# flex girrafe too stiff



## bluelineman (Aug 28, 2012)

my flex sander is too stiff, when i sand 2.7 ceilings i have to use a bucket because the head of it wont really bend, any ideas? also when sanding i notice it always leaves light scuff marks i use a 220 grit yellow disk sand paper .


----------



## Kiwiman (Jun 14, 2008)

bluelineman said:


> my flex sander is too stiff, when i sand 2.7 ceilings i have to use a bucket because the head of it wont really bend, any ideas? also when sanding i notice it always leaves light scuff marks i use a 220 grit yellow disk sand paper .


Gidday there Kiwi, new to the site I see.
My Portercable sander is the same, if you do a search you'll see a vid of Gazman using one and the head has a lot more flex in than mine, there's no way mine will pivot that much without gouging in.


----------



## bluelineman (Aug 28, 2012)

i got it reconditioned i used to have a porter cable but it was too heavy so i changed to flex, they are abit lighter. you in auckland?


----------



## gazman (Apr 29, 2011)

Because you are new and a Kiwi I will save you from doing a search.


----------



## bluelineman (Aug 28, 2012)

how do you get it to bend that much? my old one used to


----------



## gazman (Apr 29, 2011)

I have never had any problems with it not bending, even from new. Maybe I just got lucky.:thumbsup:


----------



## bluelineman (Aug 28, 2012)

do you add grease or spray it? do you get it serviced? i see your jobs are very nice they look simular to mine,


----------



## Kiwiman (Jun 14, 2008)

bluelineman said:


> you in auckland?


Nah, Ashvegas (mid canterbury).


----------



## bluelineman (Aug 28, 2012)

quite busy down there aye , thinking of moving down. how much is a sqm or floor area down there?


----------



## gazman (Apr 29, 2011)

bluelineman said:


> do you add grease or spray it? do you get it serviced? i see your jobs are very nice they look simular to mine,


No I dont add grease or spray on the pivot part. I believe that lube will attract dust and form a paste which will cause wear. I service the PC myself. Here is a link to a thread.

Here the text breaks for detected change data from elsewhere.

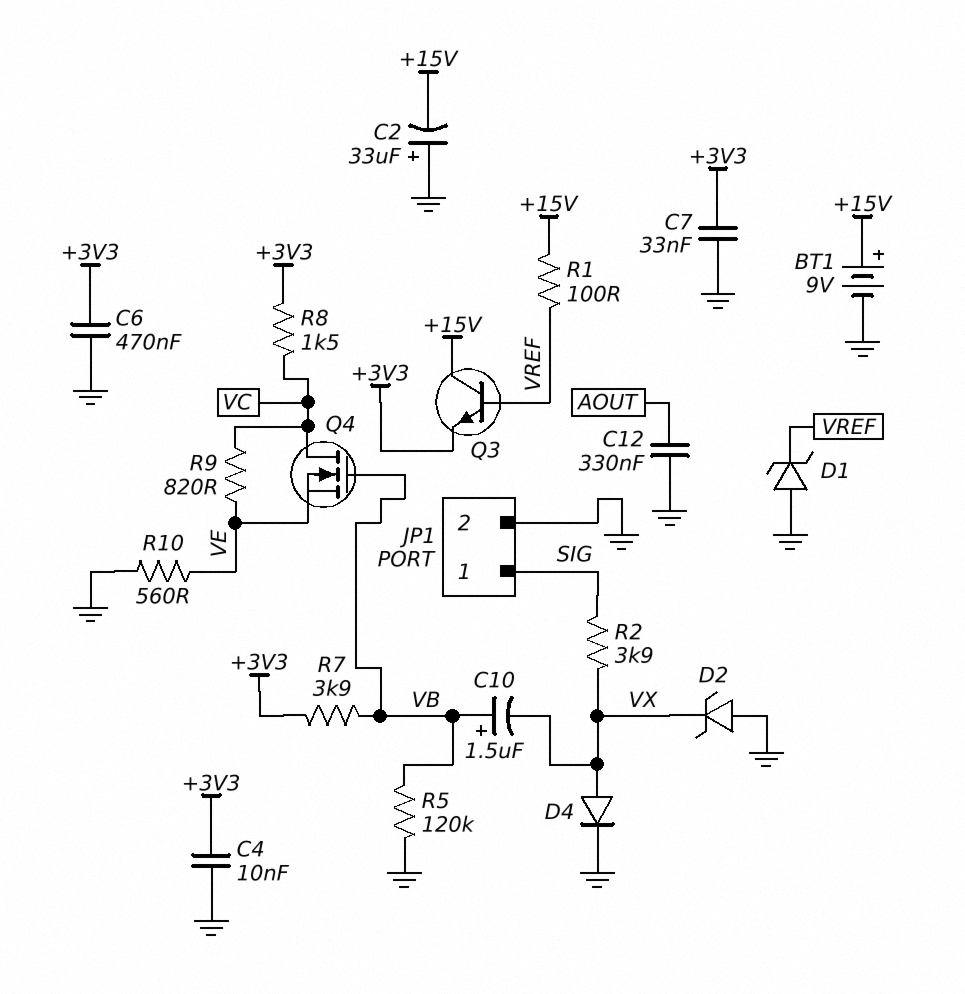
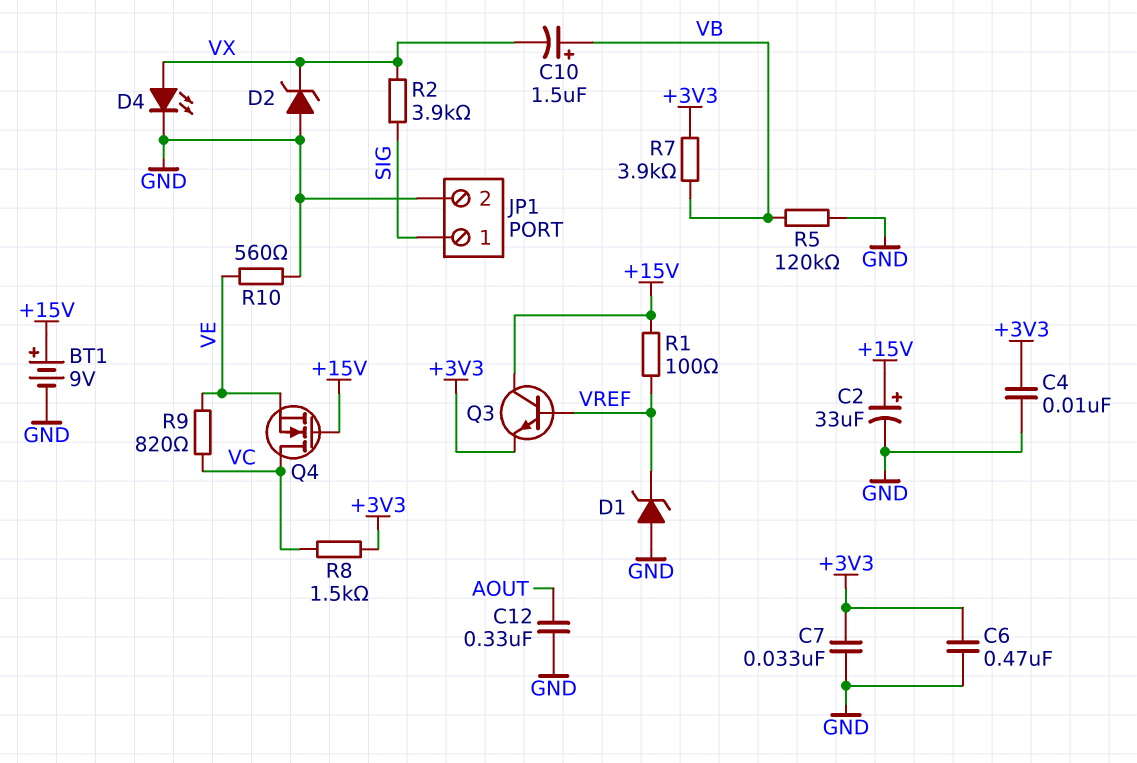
C2: 33uF (plus GND, minus +15V) -> 33uF (plus +15V, minus GND)
D4: diode (A VX, K GND) -> LED (A VX, K GND)
Q4: NMOS (G VB, D VC, S VE) -> NMOS (G +15V, D VC, S VE)

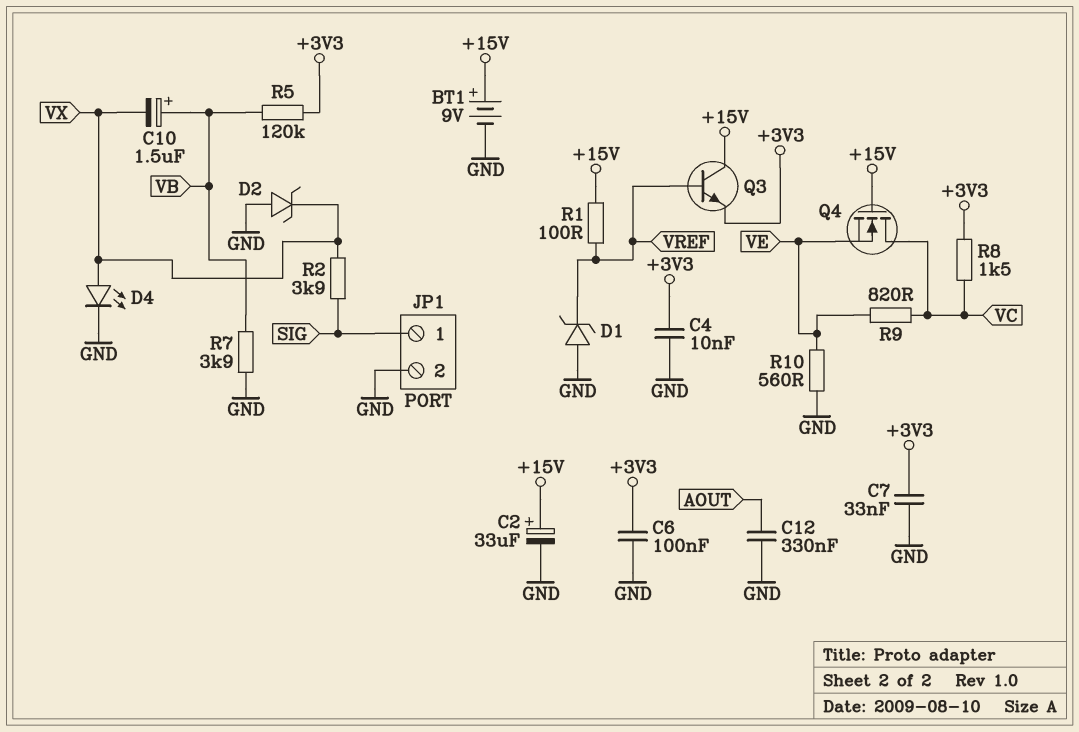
C6: 470nF (+3V3, GND) -> 100nF (+3V3, GND)
R5: 120k (GND, VB) -> 120k (+3V3, VB)
R7: 3.9k (+3V3, VB) -> 3.9k (GND, VB)

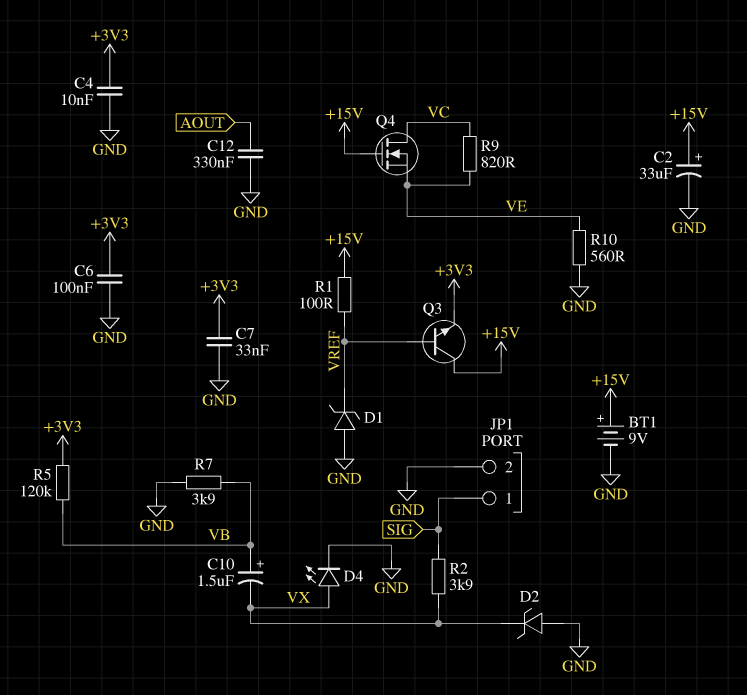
R8: 1.5k (+3V3, VC) -> none

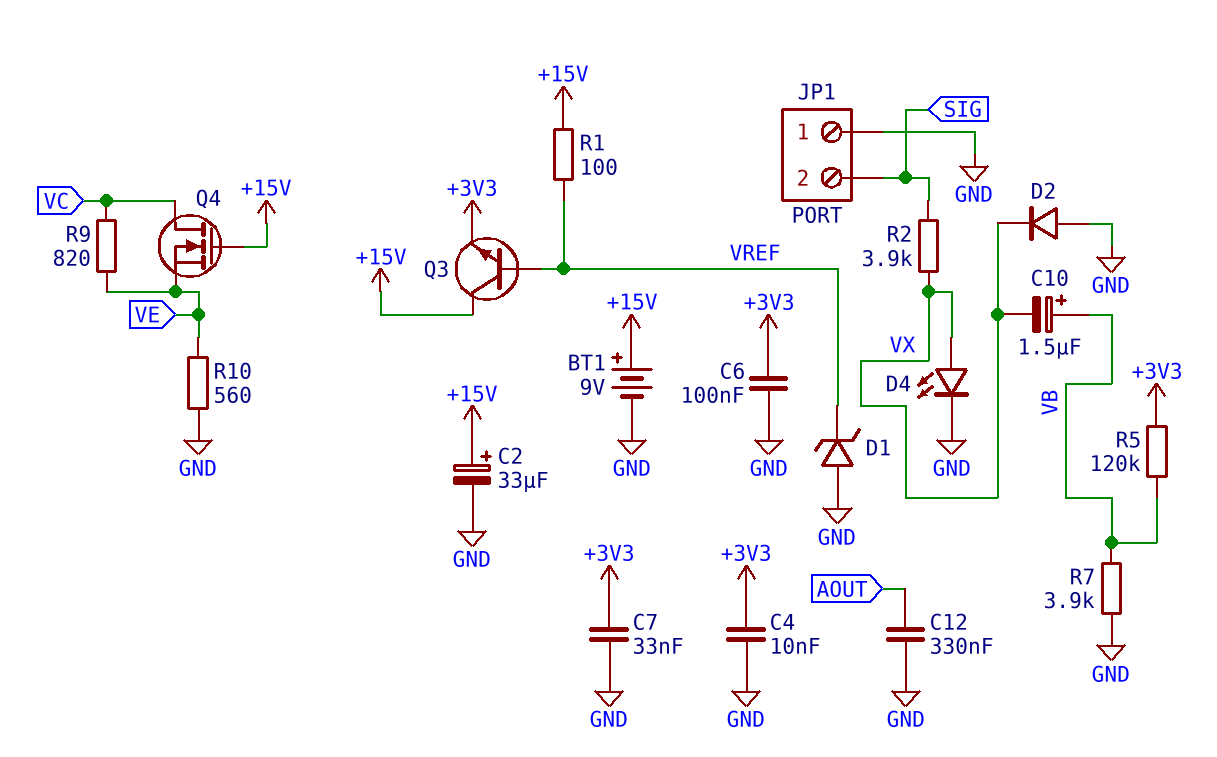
D2: zener (A GND, K VX) -> diode (A GND, K VX)
JP1 pin 1: SIG -> GND
JP1 pin 2: GND -> SIG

http://www.drywalltalk.com/f9/porta-cable-maintenance-3020/


----------



## Kiwiman (Jun 14, 2008)

bluelineman said:


> quite busy down there aye , thinking of moving down. how much is a sqm or floor area down there?


We don't work off floor sqm down here.....drywall sqm rates usually.
Your best bet is earthquake repairs in Christchurch, I think they're paying quite well.


----------



## cazna (Mar 28, 2010)

My flex is the same, Stiff at the head so ive always had to use on an angle, I was looking at it the other day thinking Mmm, That black vac hose is just to hard, I need one more supple to get the head looser. I wonder where i could get one from.


----------



## gazman (Apr 29, 2011)

My original hose split after a few years so I replaced it with some off the shelf hose. I was in BCF ( http://www.bcf.com.au/#HomeFeaturedProducts ) the other day and noticed that they have it for sale by the meter. I checked on there site and could not find it. I will check it out next time I am in store.:yes:


----------



## Square Foot (Jul 1, 2012)

I don't know if anyone has mentioned this regarding the PC, but check the drive cables. Porta Cable, or who ever it is out-sourced to? has been somewhat inconsistent on the length of the cables. I replaced one in one of my sanders a while back and immediately noticed it was not sanding right. Took it out and compared it to a couple of others and all were different lengths. The new one was almost a 1/4 inch longer than the one it replaced. I used a cut-off saw and shortened it.


----------



## gazman (Apr 29, 2011)

Square Foot said:


> I don't know if anyone has mentioned this regarding the PC, but check the drive cables. Porta Cable, or who ever it is out-sourced to? has been somewhat inconsistent on the length of the cables. I replaced one in one of my sanders a while back and immediately noticed it was not sanding right. Took it out and compared it to a couple of others and all were different lengths. The new one was almost a 1/4 inch longer than the one it replaced. I used a cut-off saw and shortened it.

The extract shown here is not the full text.